Back Pack Hack said:


> Use as an e-reader for your prepper library.
> Use GPS to navigate.
> Use a compass app.
> Use the calculator. Alarm clock. Timer. Voice Recorder. The word and spreadsheet apps.
> ...


I don't have a $500 phone. I use my "cheapie" phone to make calls and when it's not doing that it's turned off. I'm not a drone who walks about staring into a screen texting as I cross the street in front of 18-wheelers.......

I've got lots of books for prepping (bookcases full), and I can charge my laptop w/solar if I need to read digital files (assuming EMP has not fried things)

I have a bunch of compasses (2 are Cammenga military w/tritium dials) that are not effected by EMPs (except for maybe spinning about for a while), paper USGS topos/maps for the area within 50 miles radius of my location.

I have solar calculators and slide rules. Two nice little Baby Ben wind up alarm clocks. Large antique windup clocks for the house and self winding wristwatches. I have dictionaries in several languages.

How you going to use a cell phone as a walkie-talkie? I do have two way handheld radios w/15 mile range (those might fry with EMP unless I shield them).

I have a stock of old and new, flashlights and headlamps, w/rechargable batteries. Some new ones may fry w/EMP. Oil lamps, hurricane lamps, candles, wax, stock of lamp oil and refined kerosene, wicks.

I have a chess/checker board, monopoly, cards, cribbage board, football, carom board, pool table, darts/dart board, baseball/bats/gloves, basketball/hoop, ping-pong,..........

I have lots of Bics, strike anywhere matches, flint and steel/magnesium, I can make bow drills, magnifying glasses.........no need to canabilize a lithium battery

I have mirrors in my BOB and backpacks. But I won't be counting rescue from signaling a plane, mirrors are a good way to signal and I encourage you to learn simple signal code.

I'll do just fine without a cell phone.:tango_face_grin:


----------



## Back Pack Hack (Sep 15, 2016)

Mad Trapper said:


> ...........I'll do just fine without a cell phone.:tango_face_grin:


Hey,.......... you asked. :tango_face_wink:

But I still set up all my devices to do those things. No reason not two. The old adage... "Having three is two....."

Oh, and yes......... there are walkie-talkie apps for devices.


----------



## rice paddy daddy (Jul 17, 2012)

inceptor said:


> You really need to understand the thinking. Bad things happen to other people, not to me.
> 
> And besides, if something bad does happen then FEMA will be there right away to help. So I have nothing to worry about.


I would say probably 80% or more of the population is exactly that way.

I will never forget, years ago TV was interviewing "survivors" of some South Florida hurricane the DAY AFTER landfall, and there was one woman in line bitching about there was no bottled water being given out. And yes, the accent was a strong Nu Yawk. My wife and I just simultaneously slapped our foreheads. ONE FREAKIN' DAY!!!

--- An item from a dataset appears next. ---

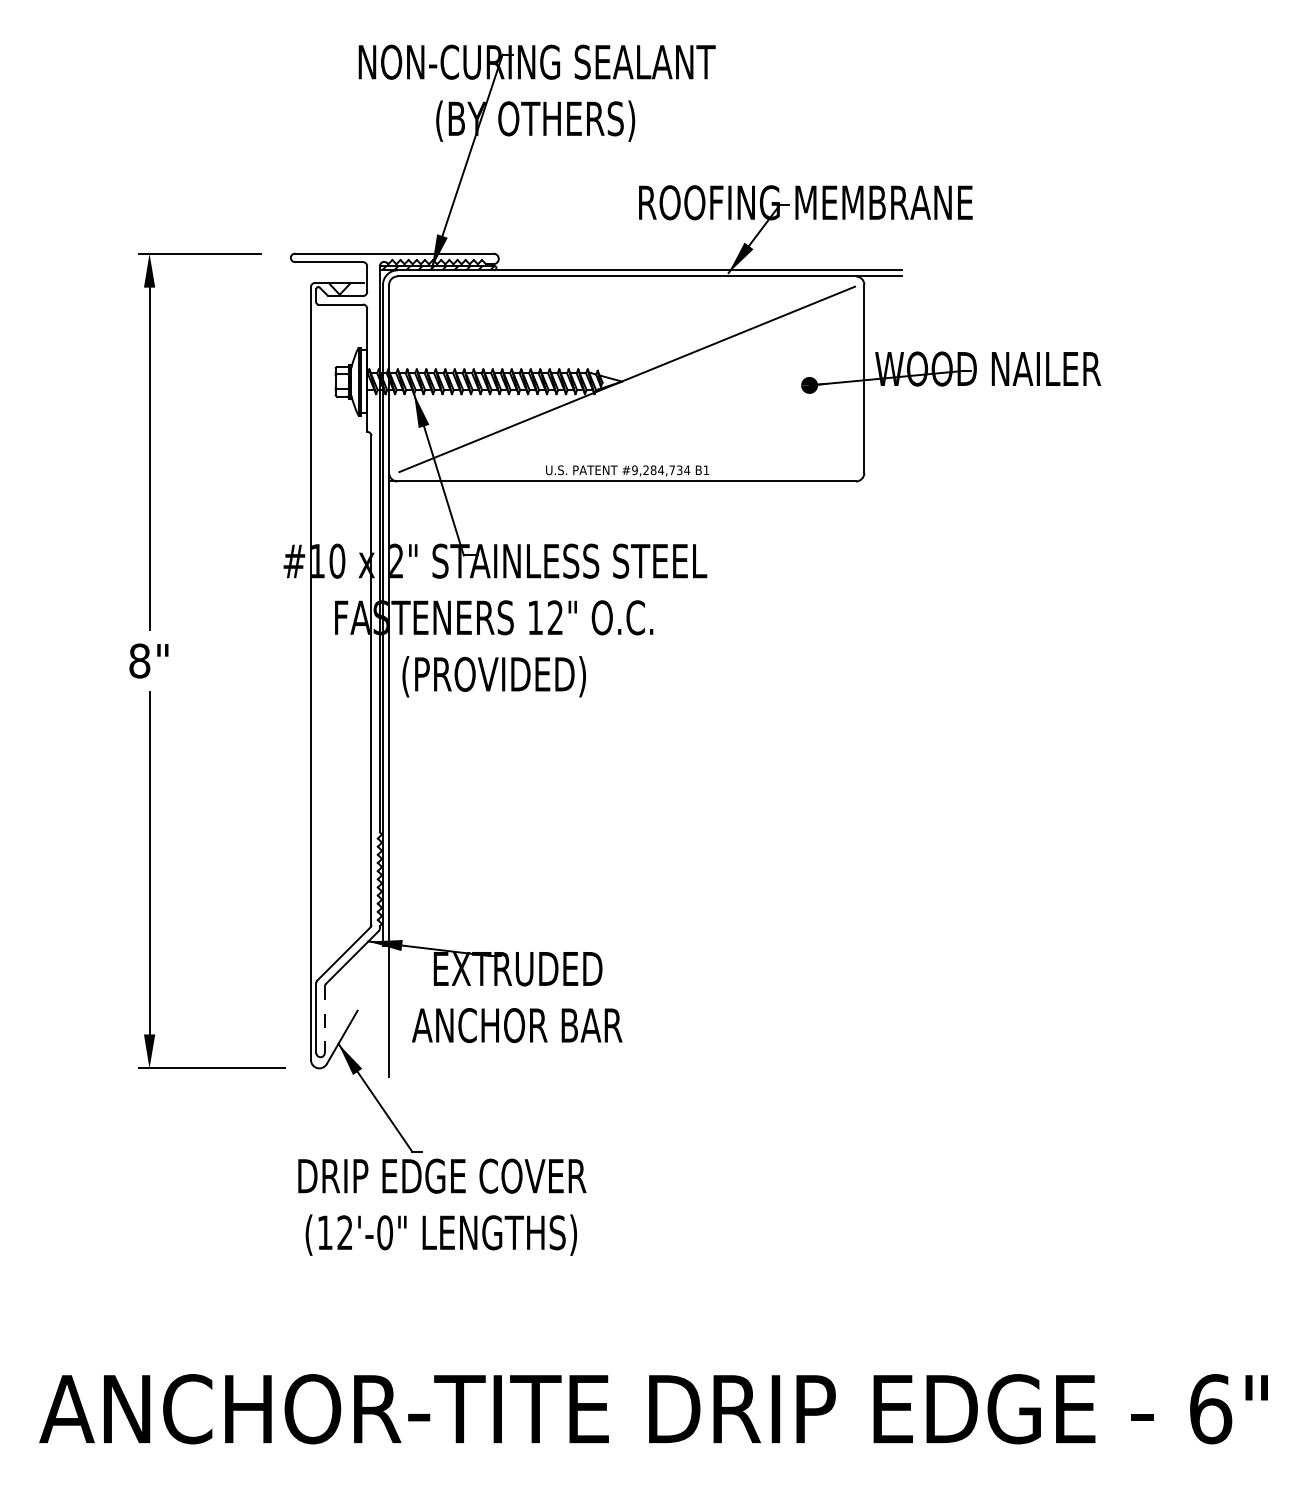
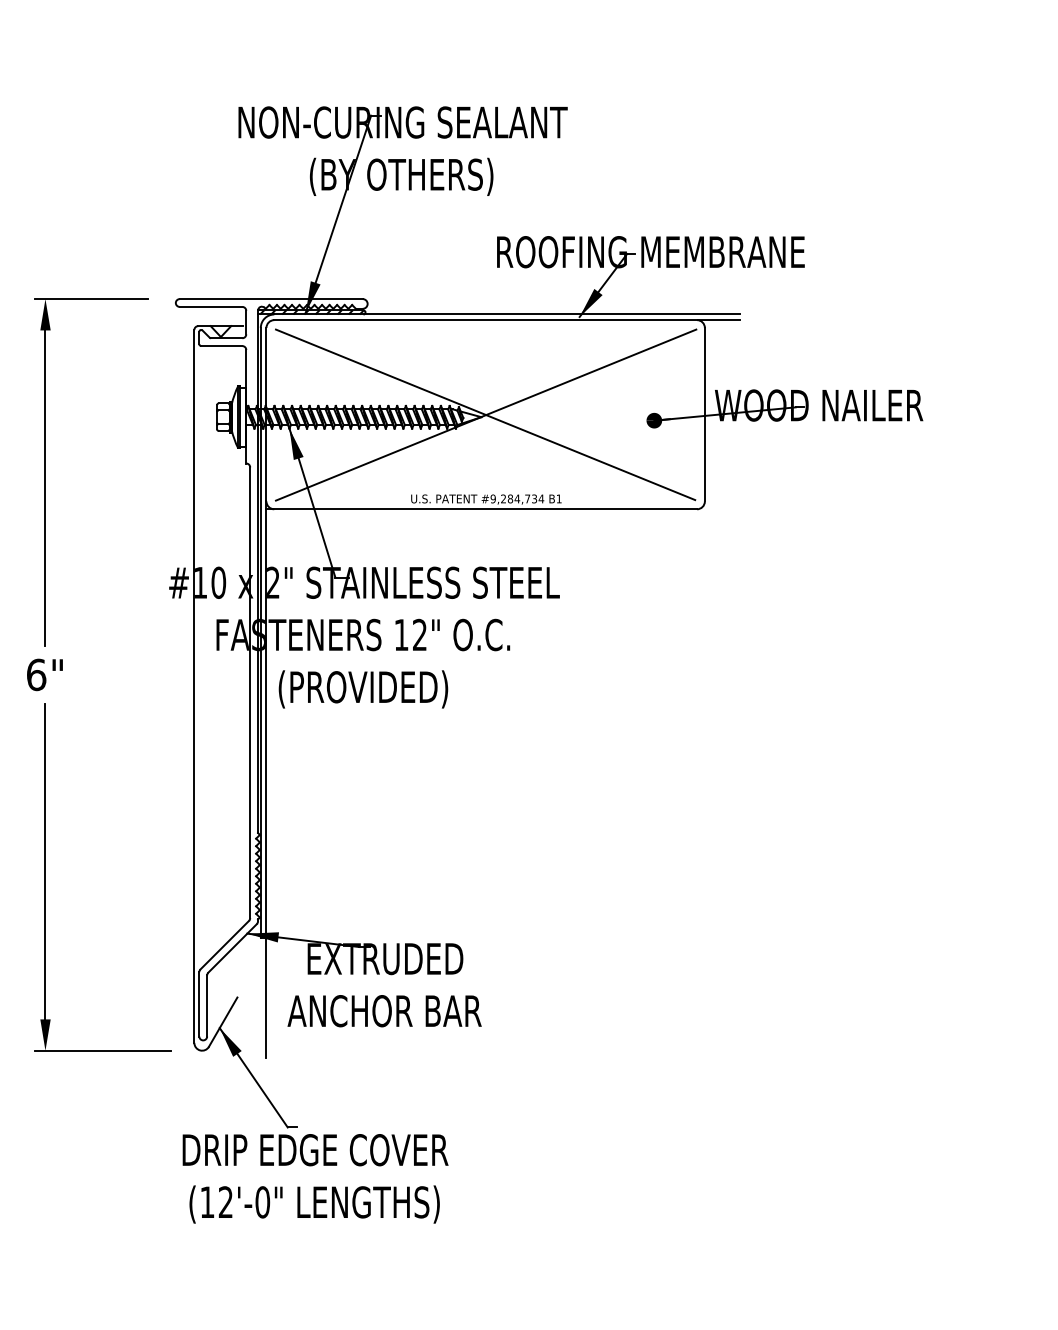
line: (626, 378) -> (485, 414), added
text: (139, 660) -> (36, 674), 8" -> 6"
line: (324, 1020) -> (206, 1006), dashed -> solid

My wife and I are in our 70's, and while neither one of us wants to die we have both been thru enough dark days and dark times that we just roll with the punches.
We both have a strong faith in Jesus Christ, and when he calls we'll go. 
In the meantime, we've got a vegetable garden, chickens, a horse for mobility (EMP proof, too!), a water well in the front yard, a fairly good size river full of fish and fresh water about two miles from the homestead, oil lamps, and quite a few other "things" that do not require any modern technology.
So, no, I'm not going to get all worked up about something that may never happen, and if it does we'll simply do the best we can.


----------



## Mad Trapper (Feb 12, 2014)

Back Pack Hack said:


> Hey,.......... you asked. :tango_face_wink:
> But I still set up all my devices to do those things. No reason not two. The old adage... "Having three is two....."
> Oh, and yes......... there are walkie-talkie apps for devices.

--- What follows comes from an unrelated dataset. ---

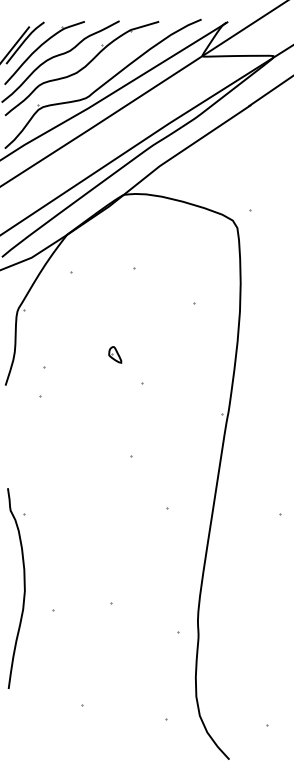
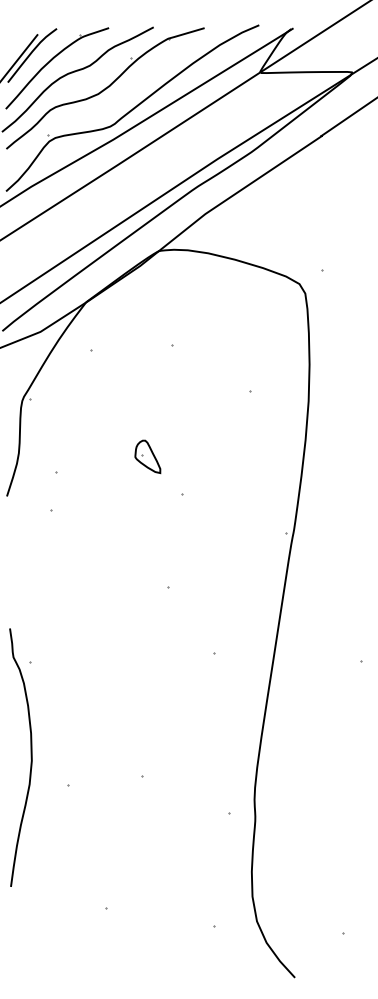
part: (115, 354) -> (148, 456), size x1.6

BPH , How do there cell to cell walkie-talkie apps work? That is can they function without a cell tower intermediary , if so how?

Always happy to learn more.......


----------



## dwight55 (Nov 9, 2012)

rice paddy daddy said:


> ................... So, no, I'm not going to get all worked up about something that may never happen, and if it does we'll simply do the best we can.


I'm with RPD, . . . and agree with Dr. Ben Carson, . . . I am blessed: a born again Christian believing in Jesus Christ and His saving grace, . . . and I'm an American.

Not a techhiecrat by any means, . . . a whole bunch old fashioned, . . . and not quite as well prepared as RPD, . . . but I figure I will be able to get along for a while.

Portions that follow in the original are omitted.